At The Huffington Post, Nicole Moore writes about Nina Simone and the “erasure of black women in film”:
“Because Simone’s blackness extended as much to her musical prowess as to her physicality and image, it’s perplexing that the film’s production team, led by Jimmy Iovine, expects anyone, particularly in the black community, to (re)imagine Nina Simone as fair-skinned, thin-lipped and narrow-nosed? I guess if you look at Hollywood’s history of casting black female roles, especially in biopics, it’s not all that surprising.”
Hollywood has a massive race and gender problem. Black women’s bodies belong to a dichotomy suffering from either fetishization or erasure. When Black women appear in media, which doesn’t happen nearly enough, they suffer from stereotypes of mammies, jezebels and sapphires. And too many producers and directors clearly don’t understand the nuances of race, thinking any person of color will suffice.
“In the past few years Hollywood has consistently gotten it wrong when it comes to telling black women’s narratives. From the questionable choice of casting Thandie Newton as an Igbo woman in the film adaptation of the novel Half of a Yellow Sun and Jennifer Hudson as Winnie Mandela, to Jacqueline Fleming, a biracial woman, playing Harriet Tubman, when other people are in charge of portraying us, it seems like any brown face will do.”
The Atlantic’s Ta-Nehisi Coates also finds the “bleaching of Nina Simone” problematic and reinforcing systemic racism:
“But this casting (with no shot taken at Saldana) manages to both erase the specific kind of racism Simone contended with and at the same time empower it.”

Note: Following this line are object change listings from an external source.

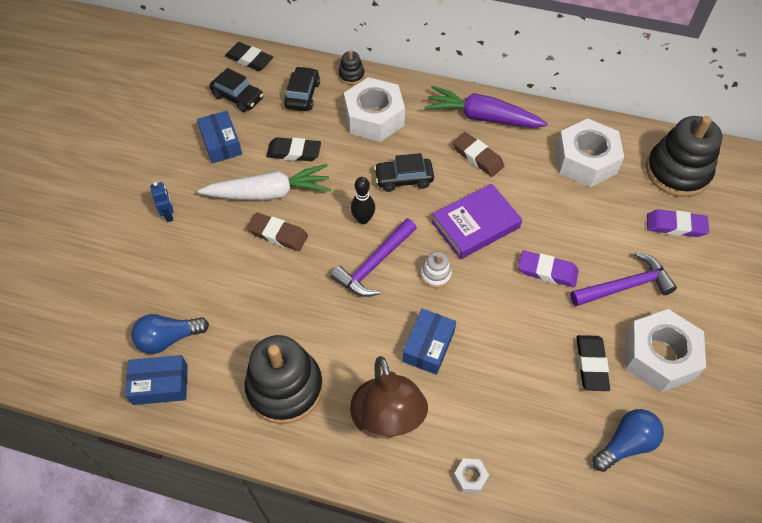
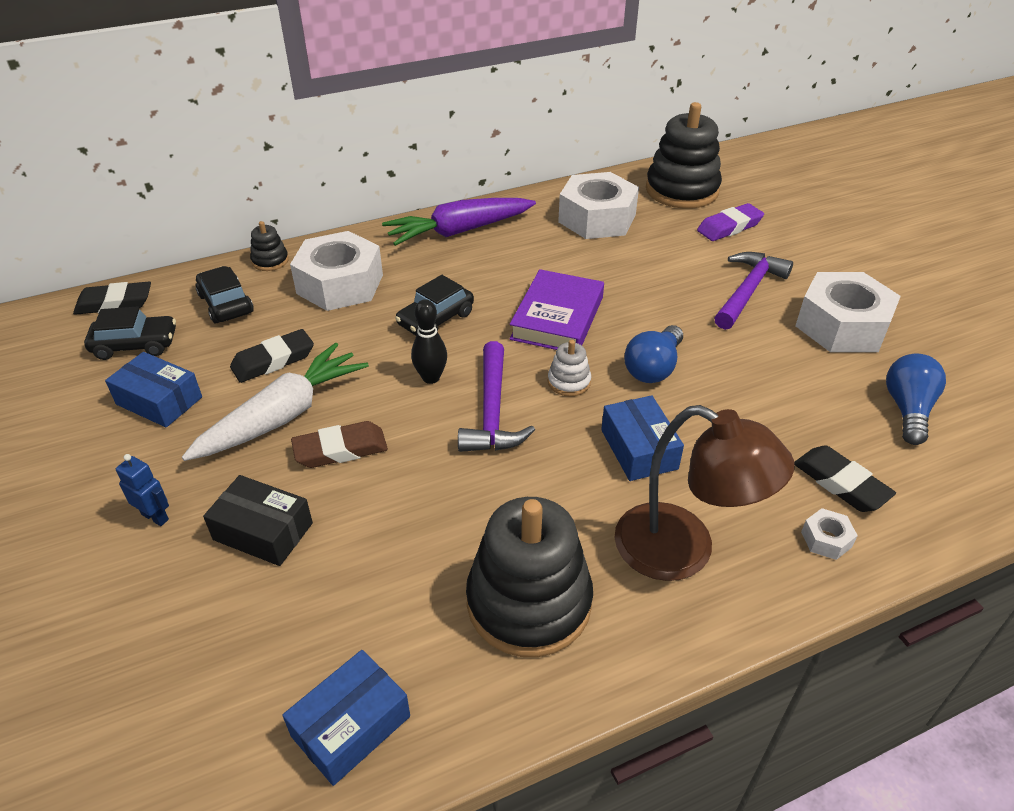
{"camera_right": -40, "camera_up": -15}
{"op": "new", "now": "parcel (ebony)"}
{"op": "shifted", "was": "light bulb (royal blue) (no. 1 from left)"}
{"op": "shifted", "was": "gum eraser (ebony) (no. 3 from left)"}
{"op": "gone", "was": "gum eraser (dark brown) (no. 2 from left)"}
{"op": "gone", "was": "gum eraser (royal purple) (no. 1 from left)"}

Most white people probably don’t realize the painful history of colorism and skin shade hierarchy — dark vs. light skin — Black women continually face. When the media portrays Black women, we often see women with lighter skin and more Caucasian features. Both L’Oreal and Elle photoshopped Black women — Beyonce and Gabby Sidibe — to make their skin appear much lighter. In film, advertisements and magazine spreads, the media often whitewashes black women, continually perpetuating the unachievable attainment of the white ideal of beauty.
“Skin color and its importance around the world—and particularly in the African-American community—has been a hot-button issue for generations. The debate over skin color and its painful origins dates back to the days of slavery, when lighter skin often equaled a better overall quality of life. With more pronounced European features, bearers of a lighter complexion were also considered more attractive than their darker-skinned peers. Possessing this trait was believed to open the cracked doors of opportunity ever wider.”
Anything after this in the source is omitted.